Blanche
Tu as beaucoup toussé cette nuit. Le jour est encore loin d’être levé et nous sommes auprès de toi pour te câliner, ta sœur dort à l’étage. On sent que tu n’es pas bien. On tente de te faire respirer un produit pour aider tes faibles bronches encombrées. Une gifle froide nous claque le dos. Tu deviens blanche, ta tête tombe ton regard s’éteint. Nous crions : Vite !
Un pantalon, une chemise, des chaussures, je suis prêt. Tiens bon mon bébé, mon petit ange. Si ta tête bouge un peu, ton regard souffre. Tiens bon, douze kilomètres, un quart d’heure, ce n’est pas beaucoup. Tiens bon, tu n’as que seize semaines, ce n’est pas le moment, tu n’as pas le droit, il te reste cent ans à vivre !
La route semble sans fin, je roule vite, mais pas trop, il faut sécuriser le voyage. Silence complet, l’inquiétude serre mon ventre. Mon cerveau est glacé, comme arrêté. Un bruit, comme un murmure, tu tousses ! Oui, tousse encore, pleure, crie, envoie-moi ces signaux de vie. Feu rouge, rien à droite, rien à gauche je passe. Les rues sont encore vides, encore deux minutes. Arrivée, freinage, ta maman saute de la voiture avec le panier qui contient son trésor, notre trésor. Je range la voiture, je cours. La porte est restée ouverte pour moi, j’entre. Une jeune femme, médecin est là elle t’ausculte, elle me sourit. Ses yeux me disent : ça va. Je te sens faible, la pression diminue en moi, je reste inquiet. Tu es là entre de bonnes mains. Tu es là entre des mains bonnes, elles t’auscultent avec science, elles te caressent pour t’apaiser, elles respectent la femme que tu deviendras.

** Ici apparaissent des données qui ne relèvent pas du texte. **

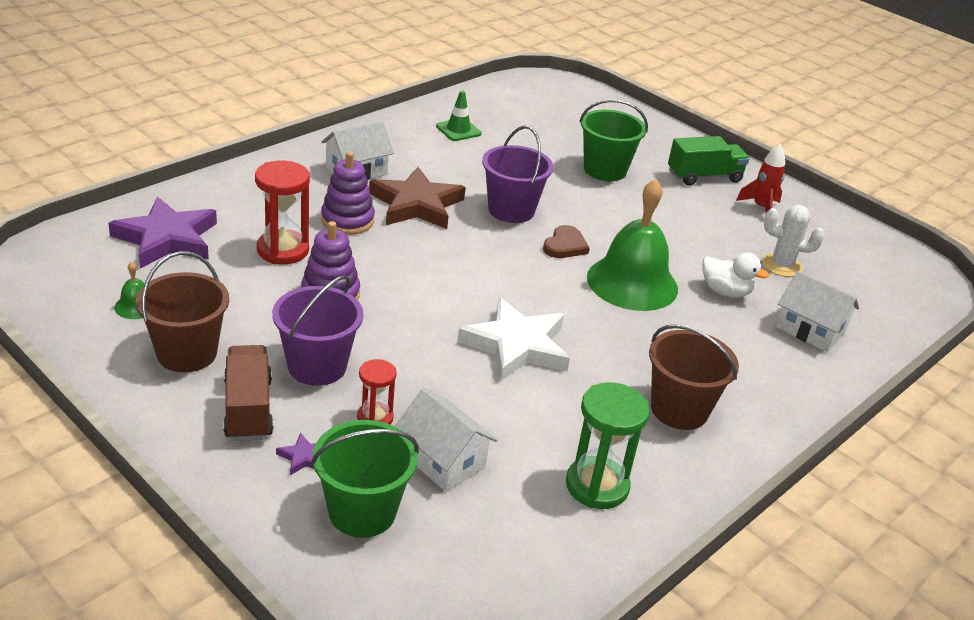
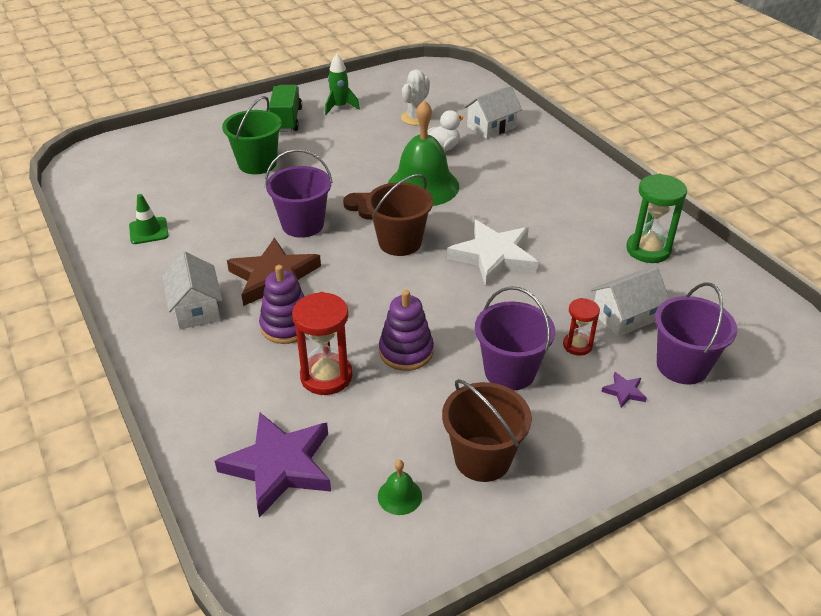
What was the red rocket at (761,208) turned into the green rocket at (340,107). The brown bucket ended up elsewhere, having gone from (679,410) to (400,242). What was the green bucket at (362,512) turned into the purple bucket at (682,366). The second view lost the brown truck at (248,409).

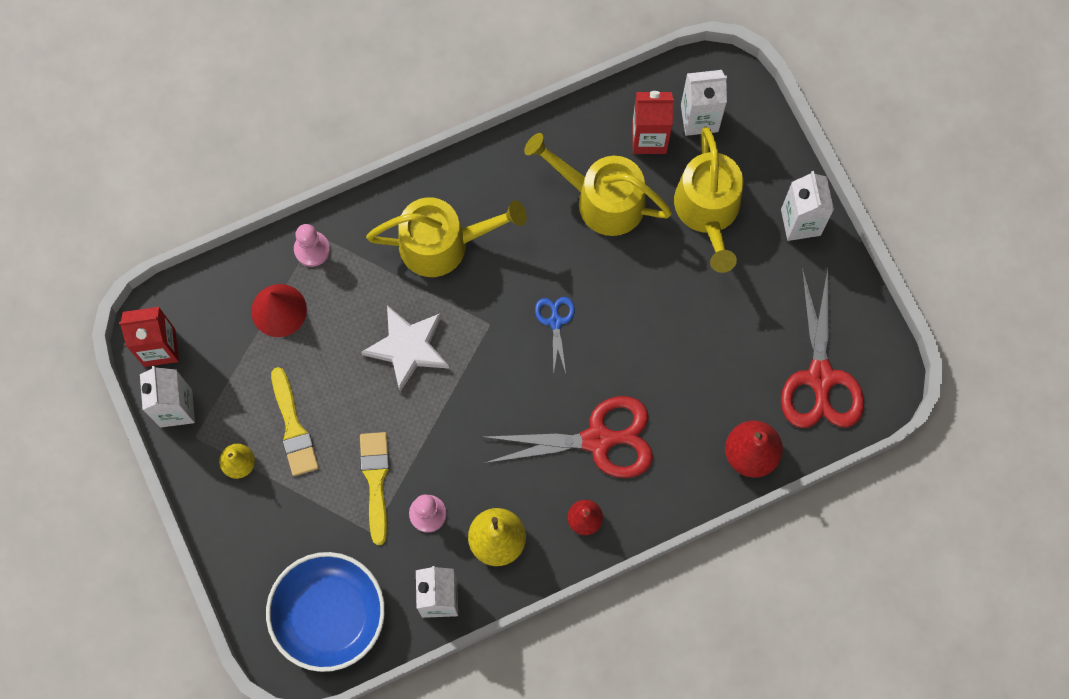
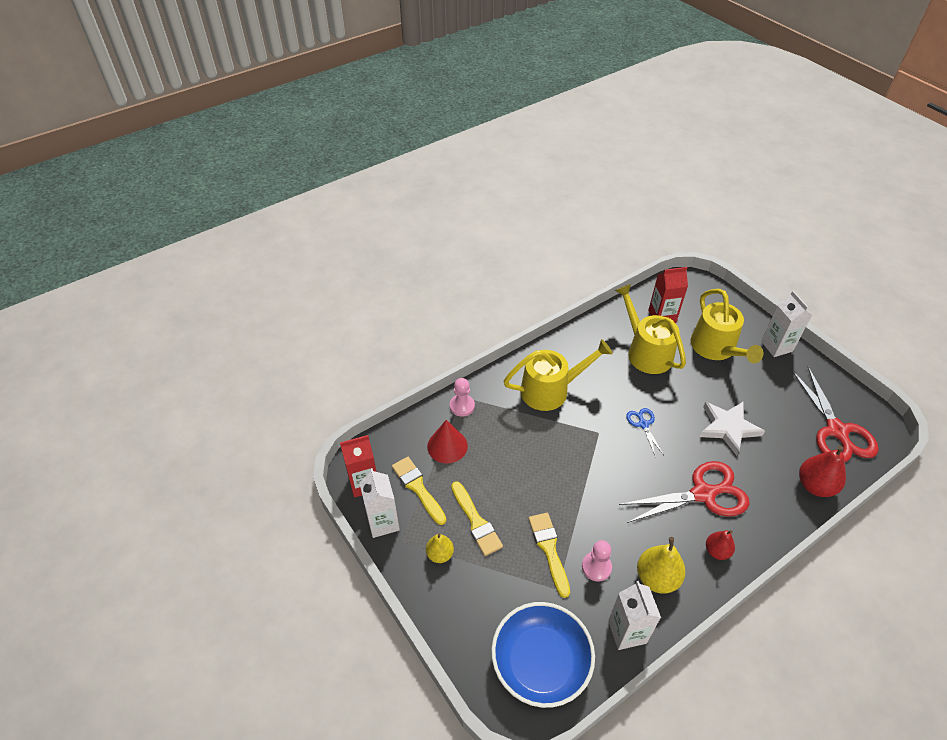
The second view gained the yellow brush at (418,488). The yellow watering can at (602,200) ended up facing another way, 45 degrees clockwise from before. The white star ended up elsewhere, having gone from (408,348) to (728,428). The second view lost the white carton at (699,118).

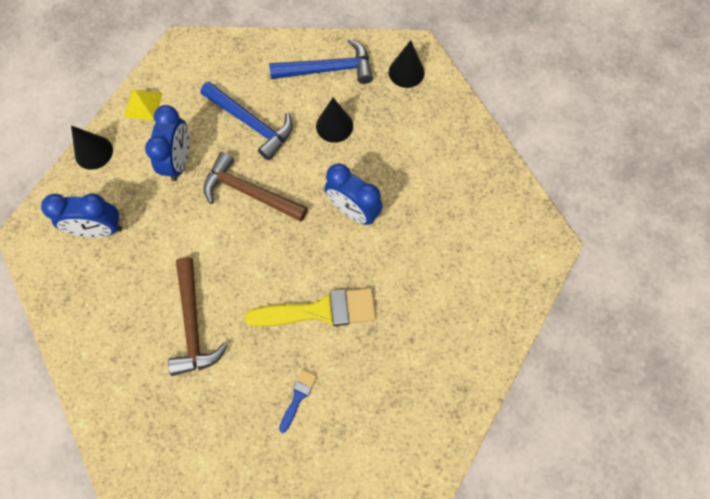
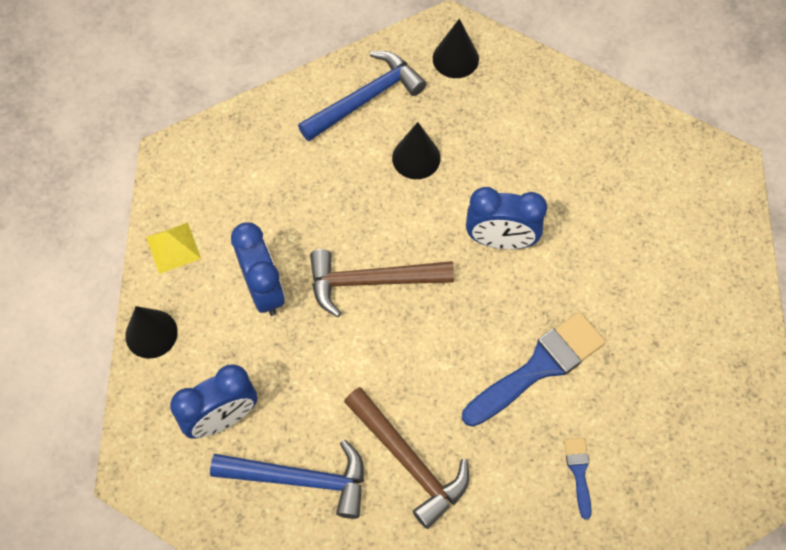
The blue hammer ended up elsewhere, having gone from (251,123) to (300,479). What was the yellow brush at (320,310) turned into the blue brush at (539,367).

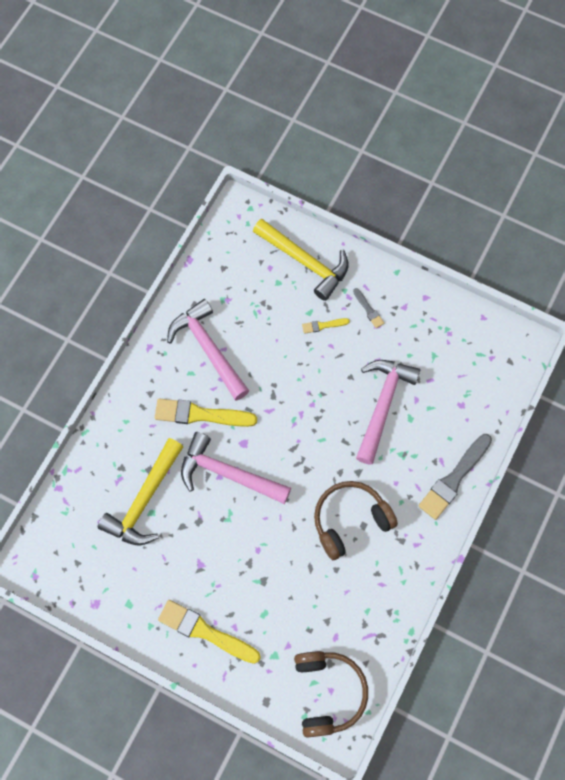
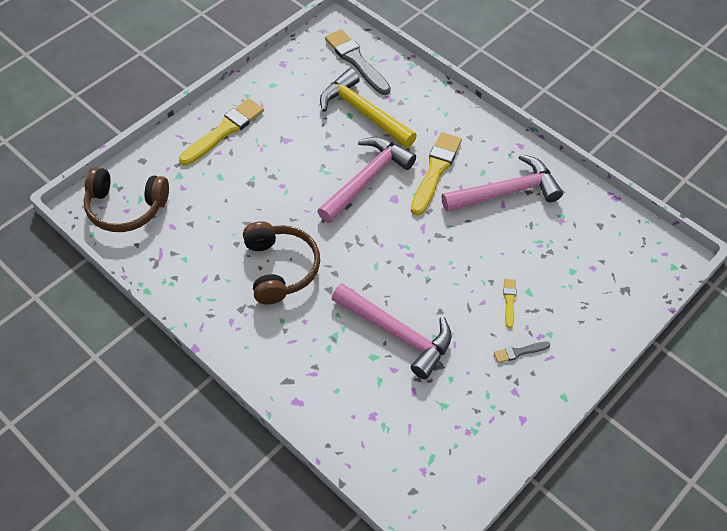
The grey brush ended up elsewhere, having gone from (454,479) to (356,61). The second view lost the yellow hammer at (305,262).

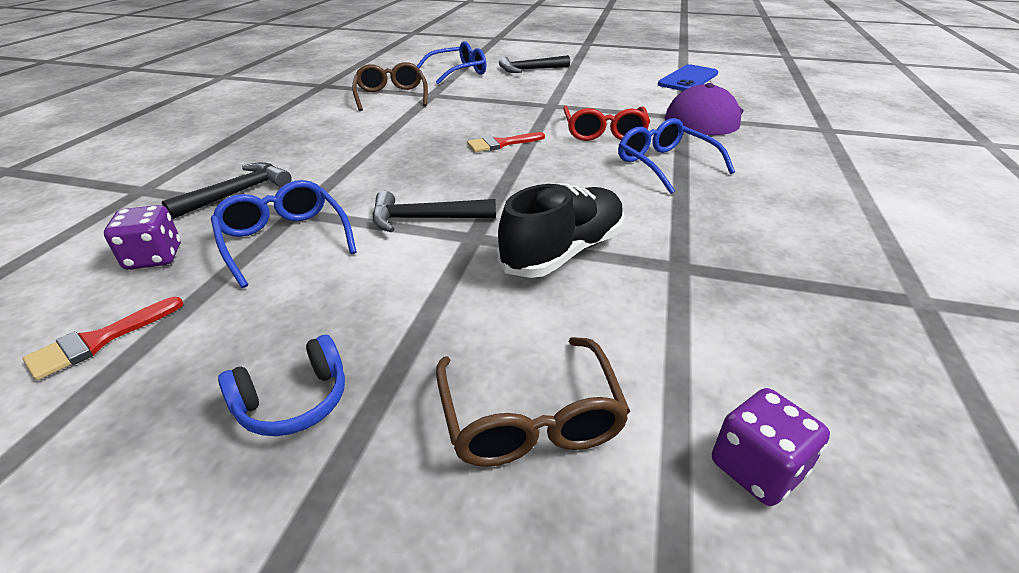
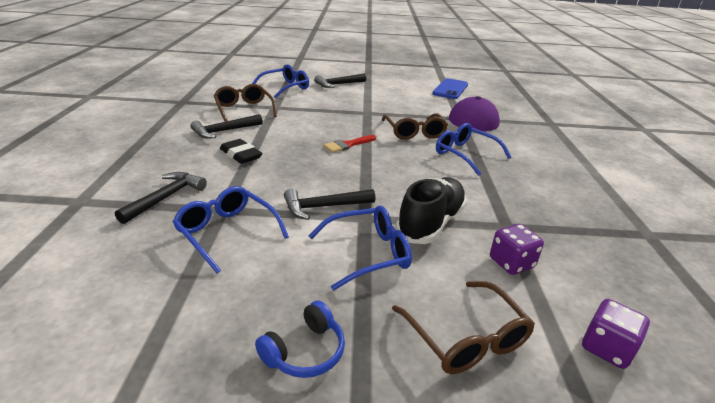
The second view gained the black hammer at (224,131). The second view gained the black eraser at (241,155). The second view gained the blue glasses at (368,253). What was the red glasses at (604,132) turned into the brown glasses at (414,132). The purple dice ended up elsewhere, having gone from (154,257) to (511,263). The second view lost the red brush at (99,340).

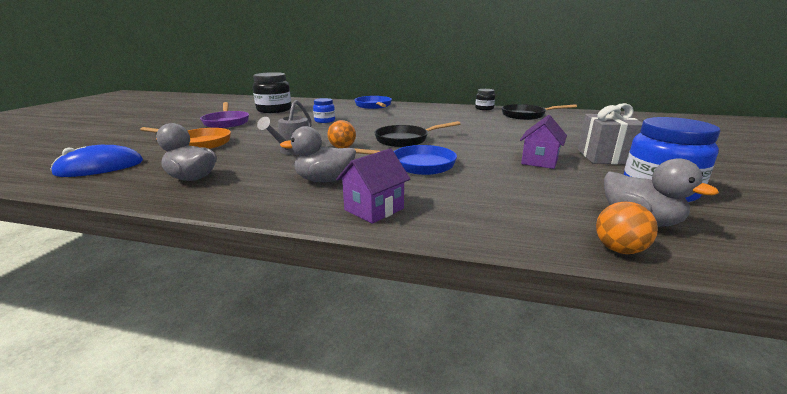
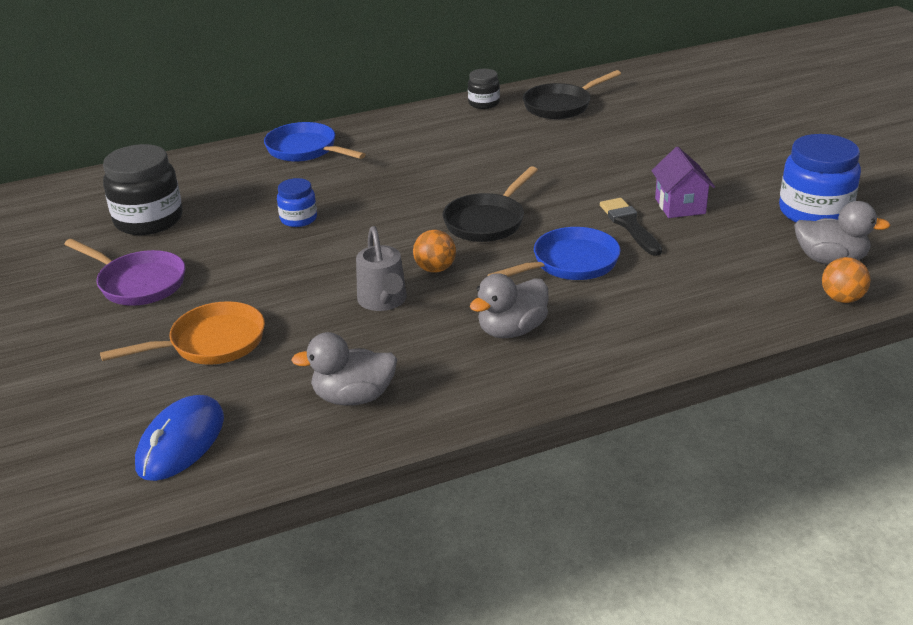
The second view gained the black brush at (629,225). The second view lost the purple house at (374,209). The second view lost the grey gift at (605,157).

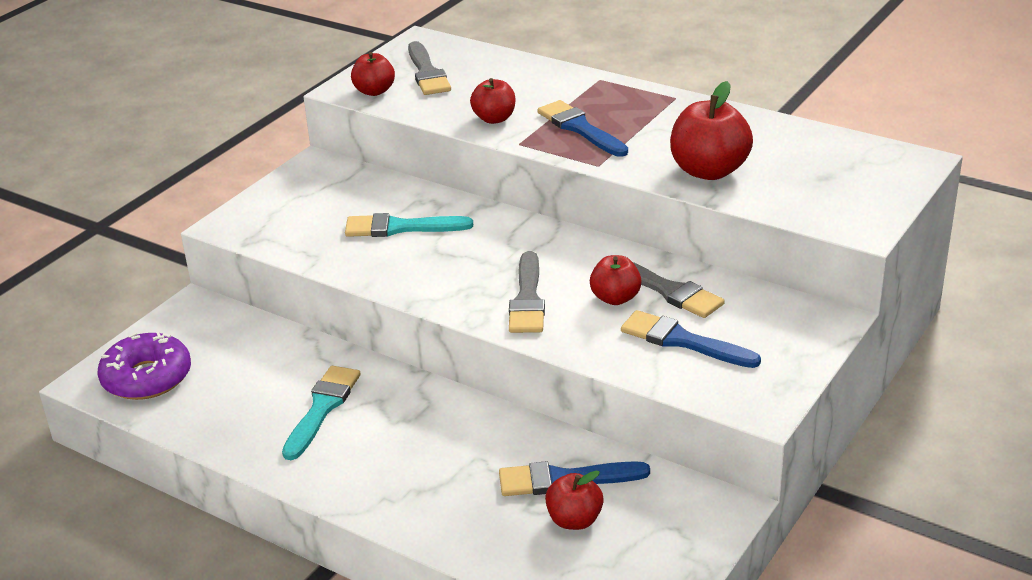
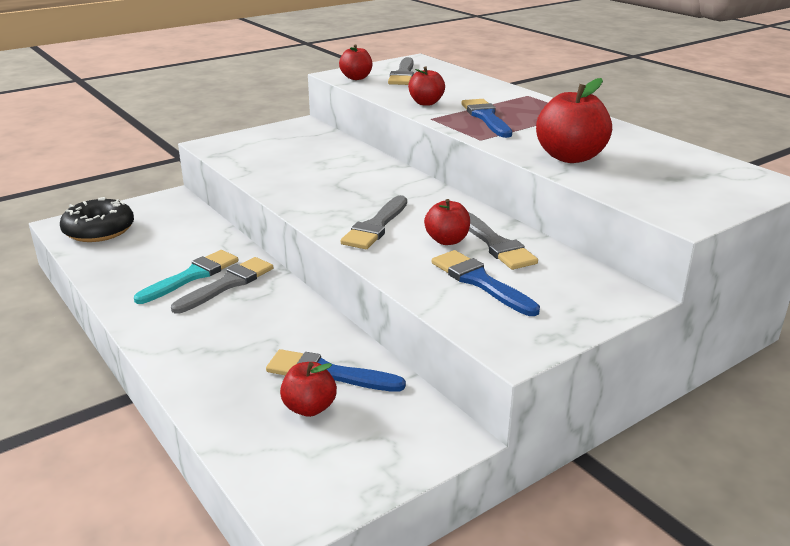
What was the purple donut at (147,378) turned into the black donut at (99,230). The second view gained the grey brush at (227,284). The second view lost the turquoise brush at (400,228).

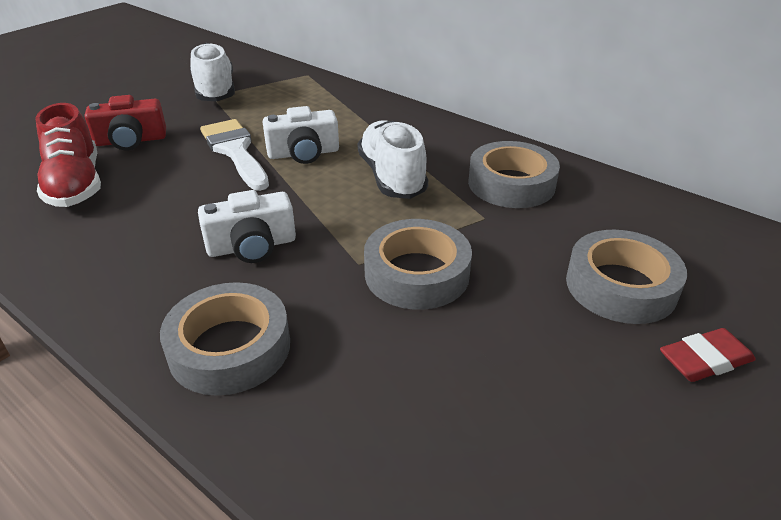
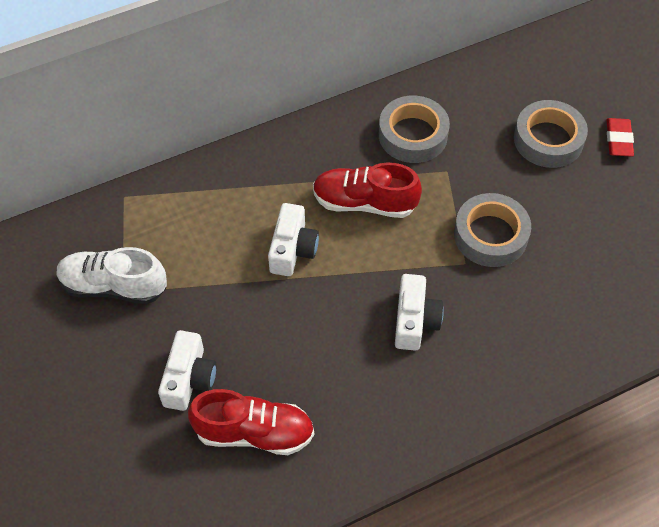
What was the red camera at (131,141) turned into the white camera at (189,379). What was the white shoe at (392,177) turned into the red shoe at (364,203). The second view lost the grey tape at (230,348). The second view lost the white brush at (235,151).

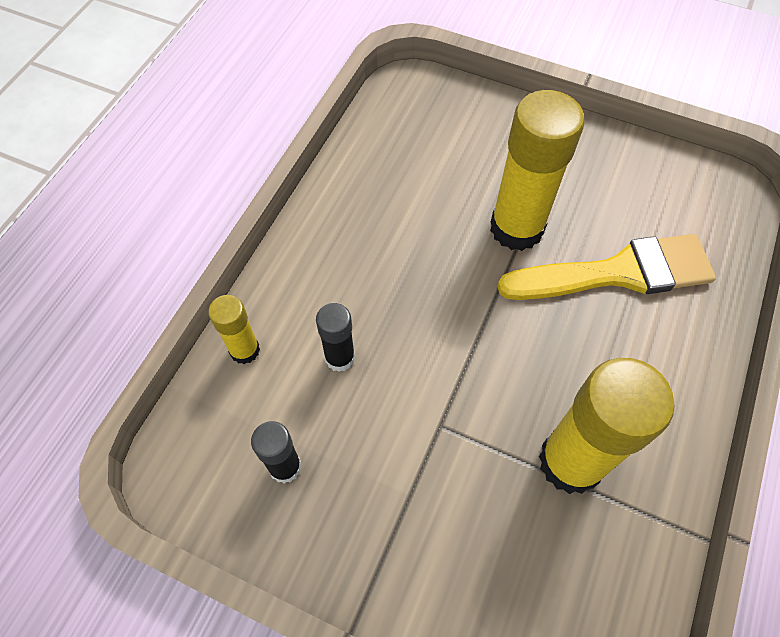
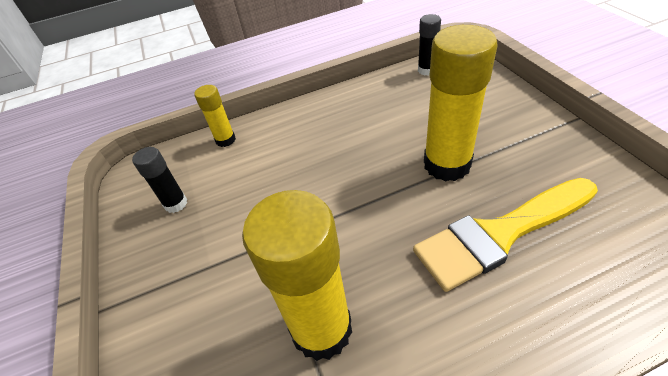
The yellow brush at (618,273) ended up facing another way, 120 degrees clockwise from before. The black glue stick ended up elsewhere, having gone from (340,358) to (426,70).

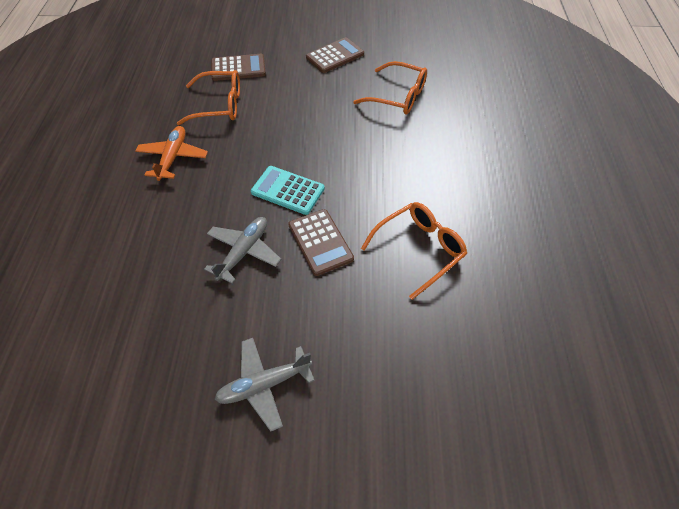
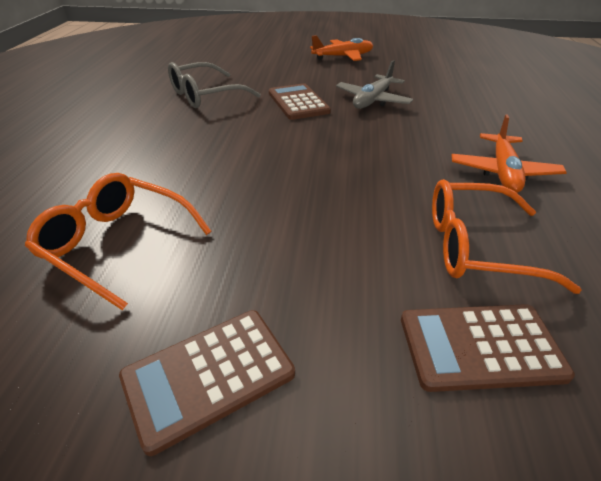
What was the orange glasses at (419,250) turned into the grey glasses at (205,95). What was the grey plane at (264,384) turned into the orange plane at (343,57). The second view lost the turquoise calculator at (288,190).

Diagnostic : Bronchiolite. Elle était déjà diagnostiquée hier. Une confirmation. Ce sera un peu long, mais on sait soigner cela. La baudruche dans ma poitrine perd sa pression.
Je sors de l’hôpital, je téléphone des mots rassurants à Mamine.
Je prends le temps de pleurer.
L’incident est arrivé le 23 octobre 2009, Aujourd’hui Angelina va beaucoup mieux, la vie suit son cours, mais ma tête n’est plus la même.